Lukaschenko hat ein irisches Flugzeug entführt, hat MIG-Kampfflugzeuge hochgehen lassen, hat das Leben von rund 170 westlichen Passagieren gefährdet, um einen Regimekritiker festnehmen zu können: Was soll noch passieren, damit die EU, damit der Westen endlich entschieden handelt? Über die bisherigen "Sanktiönchen" wie das Waffen-Embargo, das Brüssel bislang erlassen hat, kann Lukaschenko nur lachen: Als sei Minsk darauf angewiesen, Gewehre in Frankreich oder England zu kaufen. Reiseverbote für ein paar Dutzend Regierungsvertreter treffen das Regime ebenfalls kaum: Statt Urlaub auf Mallorca zu machen, fahren sie eben auf die Krim. Nein, dieses Mal muss der Westen Sanktionen erlassen, die wirklich weh tun.
Nicht ohne Putins Unterstützung
Sie müssen Minsk treffen und auch Moskau zum Nachdenken bringen. Denn eines ist klar: Lukaschenko hat sich vor dieser verbrecherischen Aktion beim Kreml rückversichert. So etwas traut er sich nicht ohne die Unterstützung Putins. Das Lukaschenko-Regime wäre schon lange in sich zusammen gesackt, ohne Moskaus militärische, wirtschaftliche und politische Unterstützung.

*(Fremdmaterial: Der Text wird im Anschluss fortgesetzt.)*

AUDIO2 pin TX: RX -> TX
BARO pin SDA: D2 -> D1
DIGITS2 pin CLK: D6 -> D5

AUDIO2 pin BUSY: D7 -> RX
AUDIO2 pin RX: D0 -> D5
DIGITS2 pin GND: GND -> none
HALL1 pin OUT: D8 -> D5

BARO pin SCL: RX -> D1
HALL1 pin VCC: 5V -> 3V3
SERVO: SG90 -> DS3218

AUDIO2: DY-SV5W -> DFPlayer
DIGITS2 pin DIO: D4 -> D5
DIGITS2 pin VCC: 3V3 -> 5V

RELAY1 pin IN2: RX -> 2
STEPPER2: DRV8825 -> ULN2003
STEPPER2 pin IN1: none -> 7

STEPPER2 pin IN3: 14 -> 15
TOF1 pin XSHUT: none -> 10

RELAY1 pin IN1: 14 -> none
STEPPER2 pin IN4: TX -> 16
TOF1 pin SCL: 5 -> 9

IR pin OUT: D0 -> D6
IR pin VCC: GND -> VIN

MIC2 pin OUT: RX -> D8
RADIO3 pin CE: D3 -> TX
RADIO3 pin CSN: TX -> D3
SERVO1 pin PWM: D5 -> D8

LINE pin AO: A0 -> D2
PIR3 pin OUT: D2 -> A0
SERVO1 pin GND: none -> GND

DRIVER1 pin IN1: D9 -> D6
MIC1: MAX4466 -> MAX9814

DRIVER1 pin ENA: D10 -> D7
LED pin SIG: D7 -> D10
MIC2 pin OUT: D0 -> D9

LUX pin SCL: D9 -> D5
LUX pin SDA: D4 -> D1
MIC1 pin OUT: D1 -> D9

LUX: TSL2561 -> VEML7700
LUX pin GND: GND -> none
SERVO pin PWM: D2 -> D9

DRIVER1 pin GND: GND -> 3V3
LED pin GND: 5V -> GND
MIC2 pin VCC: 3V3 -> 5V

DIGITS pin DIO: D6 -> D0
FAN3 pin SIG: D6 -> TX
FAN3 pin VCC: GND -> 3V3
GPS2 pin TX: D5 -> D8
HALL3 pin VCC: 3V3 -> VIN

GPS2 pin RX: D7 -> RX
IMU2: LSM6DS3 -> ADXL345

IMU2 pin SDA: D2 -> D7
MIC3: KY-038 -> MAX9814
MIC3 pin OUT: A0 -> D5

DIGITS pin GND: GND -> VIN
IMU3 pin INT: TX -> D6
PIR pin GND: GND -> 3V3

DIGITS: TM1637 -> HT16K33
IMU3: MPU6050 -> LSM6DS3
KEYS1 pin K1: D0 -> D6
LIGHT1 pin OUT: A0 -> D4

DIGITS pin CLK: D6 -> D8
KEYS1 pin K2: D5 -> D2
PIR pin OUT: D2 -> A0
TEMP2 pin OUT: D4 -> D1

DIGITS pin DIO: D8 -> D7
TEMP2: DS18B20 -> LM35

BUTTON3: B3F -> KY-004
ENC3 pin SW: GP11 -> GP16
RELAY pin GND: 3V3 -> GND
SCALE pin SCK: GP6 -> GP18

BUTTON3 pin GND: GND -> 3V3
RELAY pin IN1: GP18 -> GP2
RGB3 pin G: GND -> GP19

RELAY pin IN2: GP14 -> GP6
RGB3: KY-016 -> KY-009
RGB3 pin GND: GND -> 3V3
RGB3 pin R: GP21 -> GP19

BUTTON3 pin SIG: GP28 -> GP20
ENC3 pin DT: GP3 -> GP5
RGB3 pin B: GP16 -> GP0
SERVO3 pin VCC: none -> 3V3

Der Schlüssel, damit Protassewitsch und andere eingesperrte Oppositionelle ihre Gefängniszellen verlassen können, liegt auch in Moskau. Die EU-Spitzen mögen das bedenken, wenn sie in Brüssel zusammenkommen, um über "Reaktionen" zu befinden.
Die Entführung des Flugzeugs führt Präsident Biden vor Augen, wie Moskau wirklich denkt. Er mag, wie er es nach dem jüngsten Treffen des amerikanischen und des russischen Außenministers sagte, "stabile und voraussagbare Beziehungen" zum Kreml anstreben. So lange Putin auf Konfrontationskurs bleibt, dürfte dies ein frommer Wunsch bleiben. Lukaschenkos Abenteuer belasten das avisierte Treffen zwischen Biden und Putin. Vielleicht wäre es ehrlicher, diesen Gipfel jetzt abzusagen; oder so lange zu verschieben, bis das russische Regime tatsächlich an besseren Beziehungen zum Westen interessiert ist. Der Glaubwürdigkeit westlicher Außenpolitik würde das nach den Jahren des Chaos unter Trump guttun.
Der Westen hat das Recht auf seiner Seite
In der Zwischenzeit kann der Westen viel tun, um den Herrschenden in Minsk und Moskau vor Augen zu führen, dass sie einen Preis zu zahlen haben für die Entführung oder Ermordung politischer Gegner. Vor allem auch dann, wenn dabei westliche Staatsbürger in Lebensgefahr gebracht werden. Hysterisches Kriegsgeschrei staatlich gelenkter Medien im Osten sollte Brüssel als das abtun, was es ist: eine Form der Ablenkung und der Drohung. Letztlich ist es Eingeständnis der Schwäche dieser Regime, die vor allem das eigene Volk fürchten.
Der Westen hat das Recht auf seiner Seite. Er ist stärker - wirtschaftlich, militärisch und politisch. Es wird allerhöchste Zeit, dass er diese Stärke auch nutzt.